Le principal problème que pose une procédure d’inspiration anglo-saxonne tirée de la procédure du tribunal pour l’ex-Yougoslavie, quasiment dictée par les États-Unis, tient à l’obligation d’établir devant les juges tous les faits, même les plus banals.
Ce qui veut dire que chaque fois qu’une affirmation est posée, il faut qu’elle soit prouvée et si possible soumise à la contradiction. S’il est dit que l’attentat contre Rafik Hariri a eu lieu à midi le 14 février 2005, il faut établir qu’il faisait bien jour à ce moment-là puisque cela conditionne ce que les témoins ont vu. Il a ainsi fallu un temps incroyable pour établir le fait que la camionnette utilisée pour l’attentat était bien de telle marque et qu’elle avait été louée.

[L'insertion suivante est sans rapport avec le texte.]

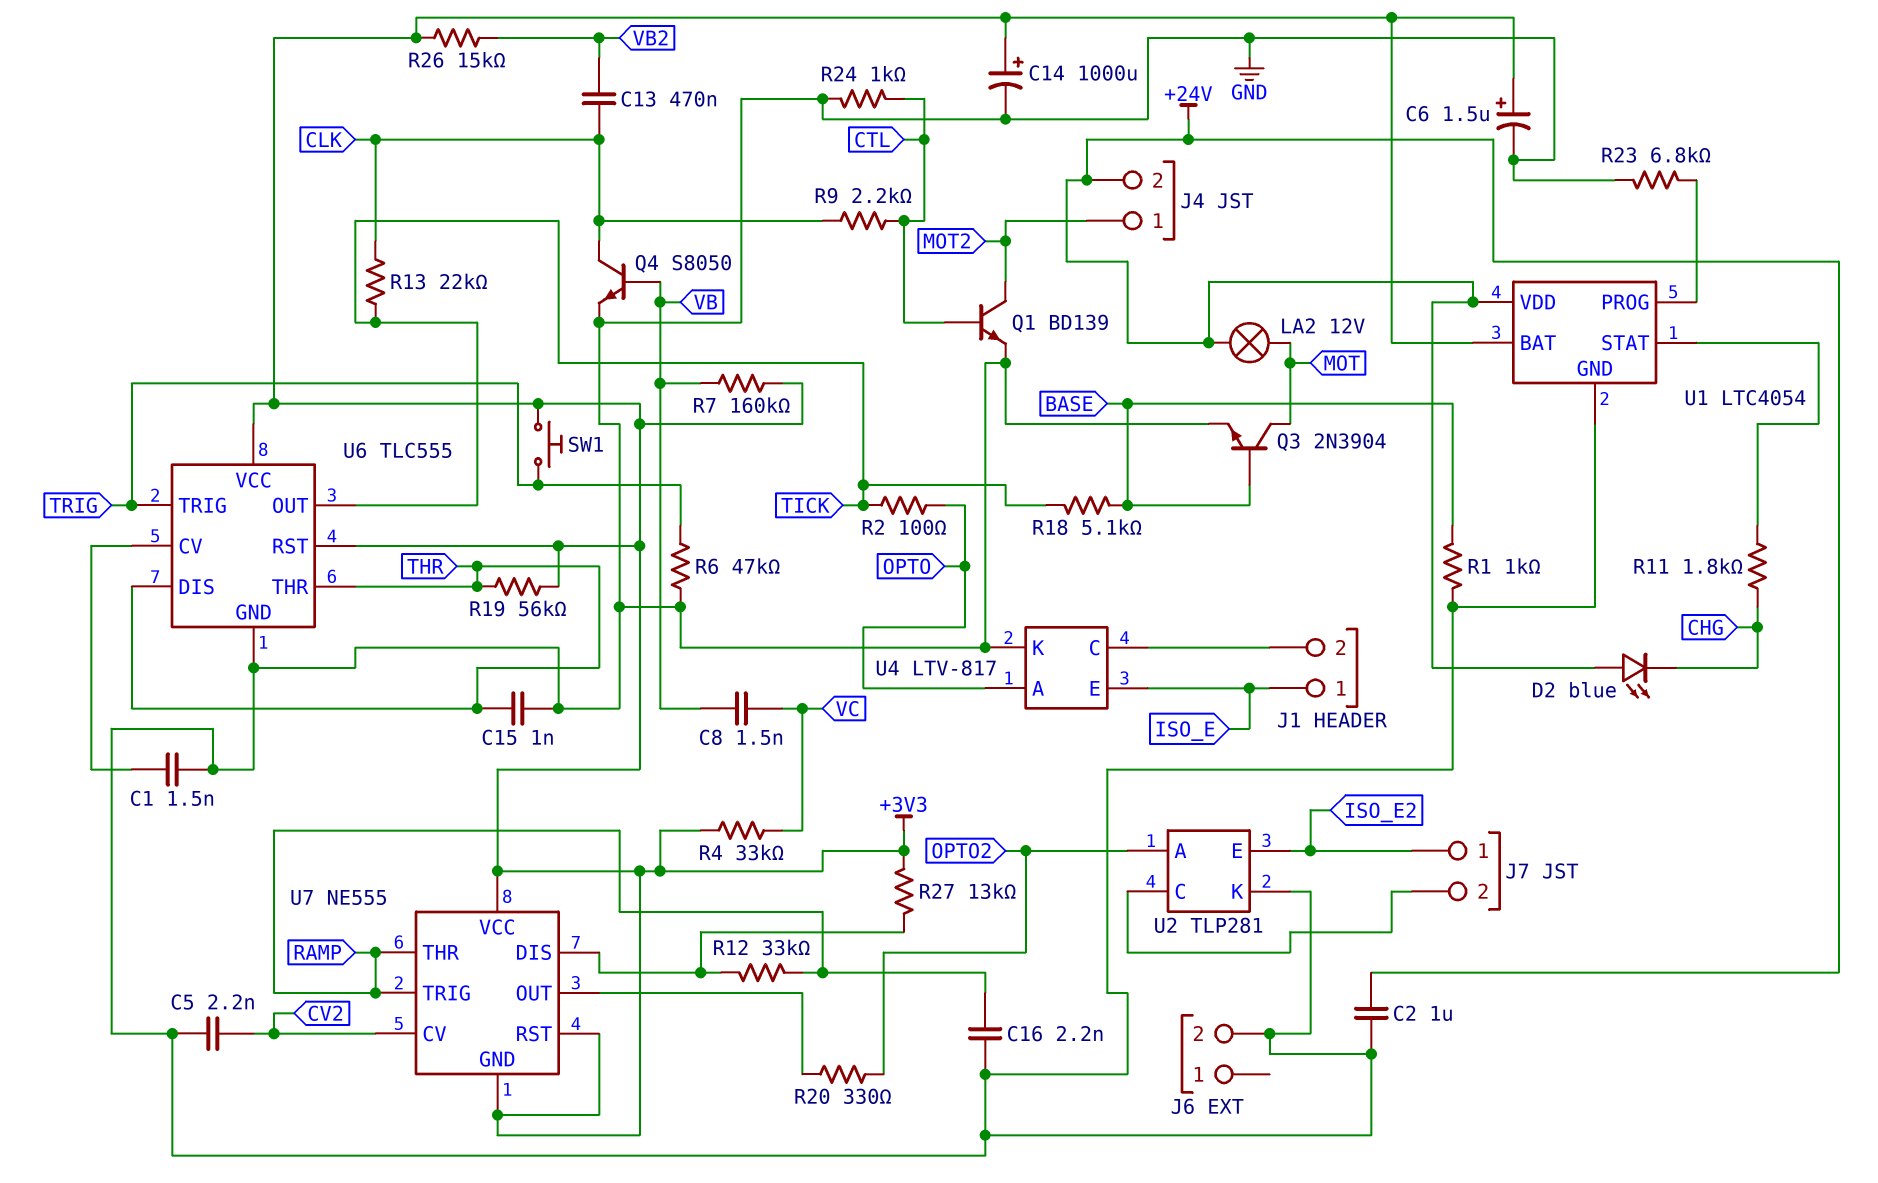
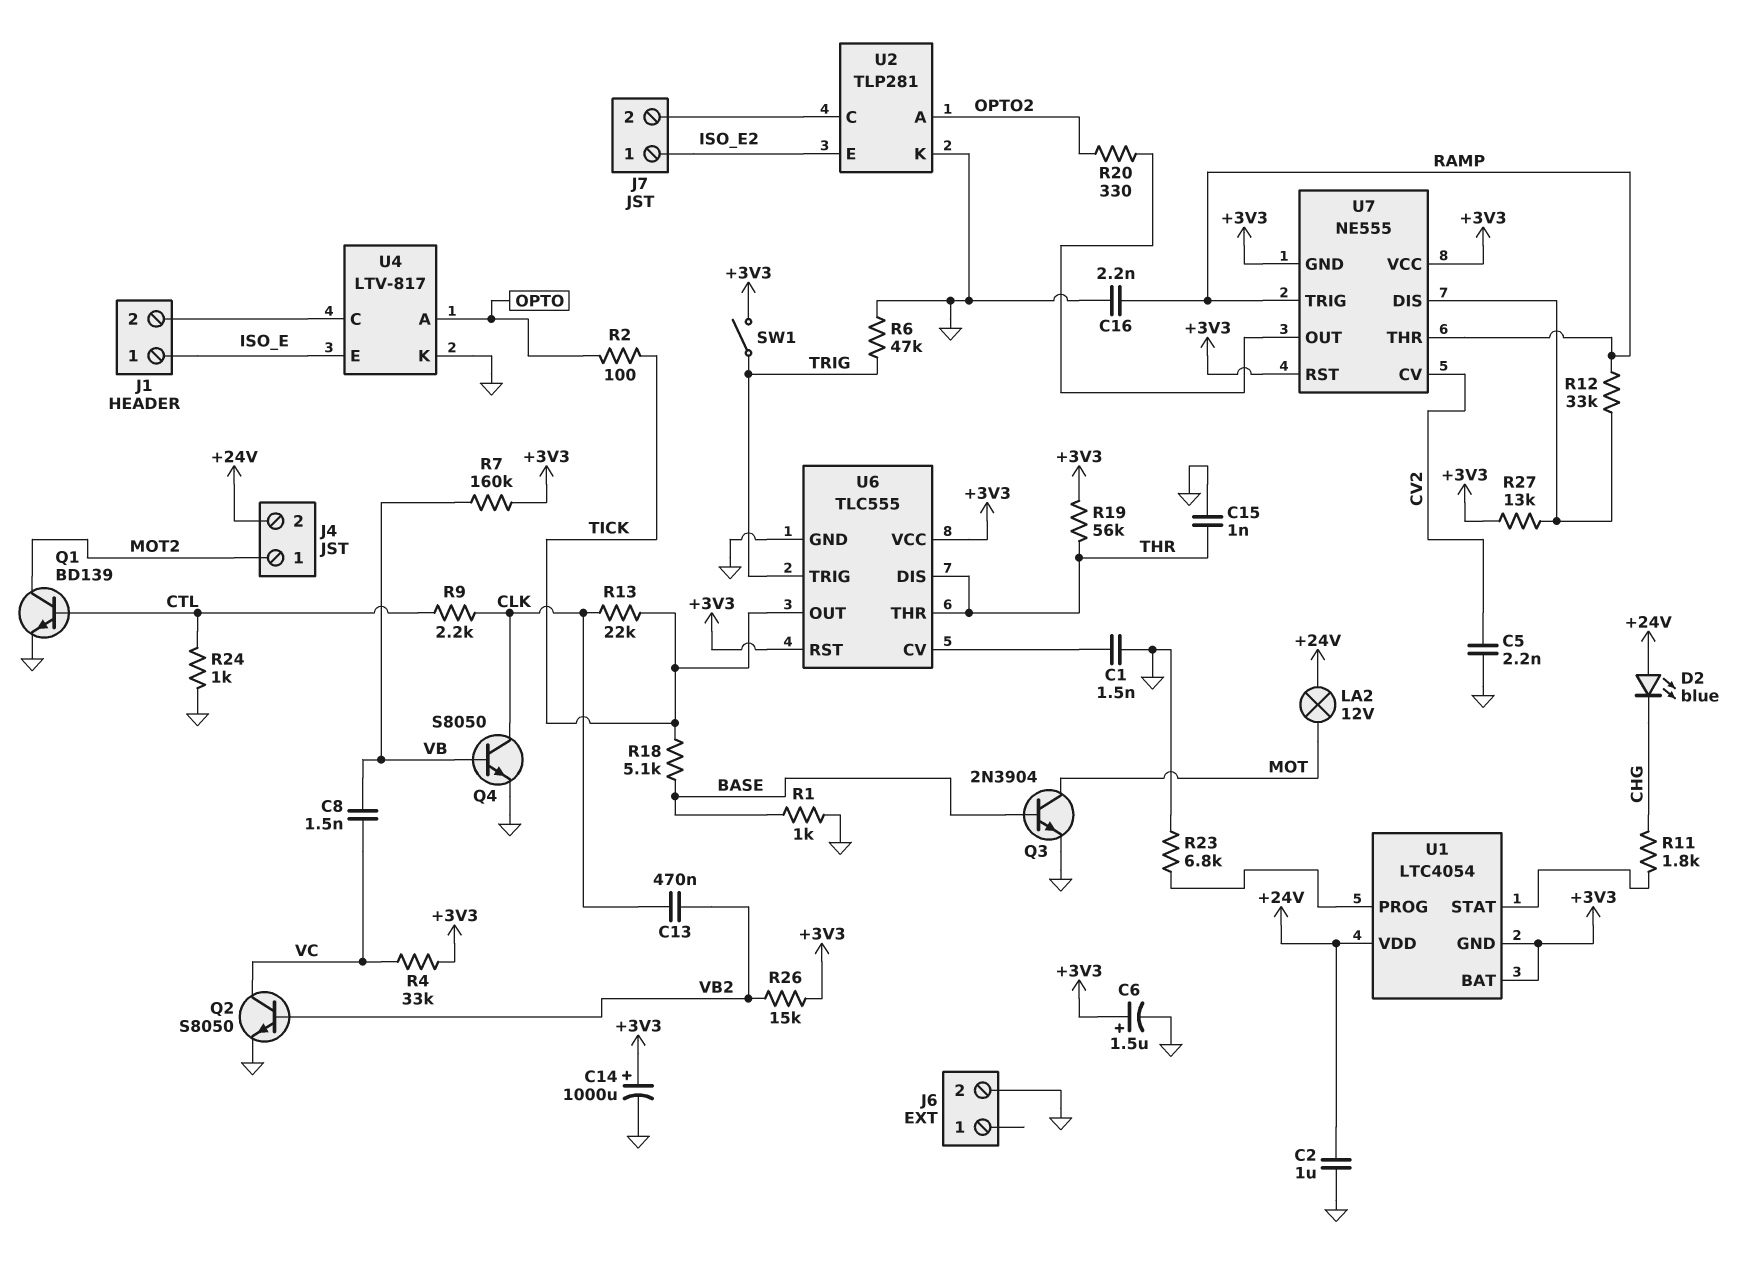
Q2: none -> NPN S8050 (B VB2, C VC, E GND)
SW1: button (+3V3, TRIG) -> switch (+3V3, TRIG)
U1 pin GND: GND -> +3V3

«Sur la base des résultats des enquêtes de la Commission et des autorités libanaises à ce jour, des preuves matérielles et documentaires réunies et des pistes suivies jusqu’à présent, il existe des preuves convergentes d’une implication aussi bien libanaise que syrienne dans cet attentat terroriste. Il est notoire que le Renseignement militaire syrien était omniprésent au Liban au moins jusqu’au retrait des forces syriennes en application de la résolution 1559 (2004). Les anciens responsables de la sécurité libanaise avaient été nommés par lui. Les institutions et la société libanaises ayant été infiltrées par les services de renseignement syriens et libanais travaillant en tandem, il n’est guère concevable qu’un complot aussi complexe en vue d’un assassinat puisse avoir été ourdi à leur insu.»
Extrait du rapportLien externe de la Commission d’enquête internationale indépendante conduite par Detlev Mehlis Beyrouth, publié le 19 octobre 2005.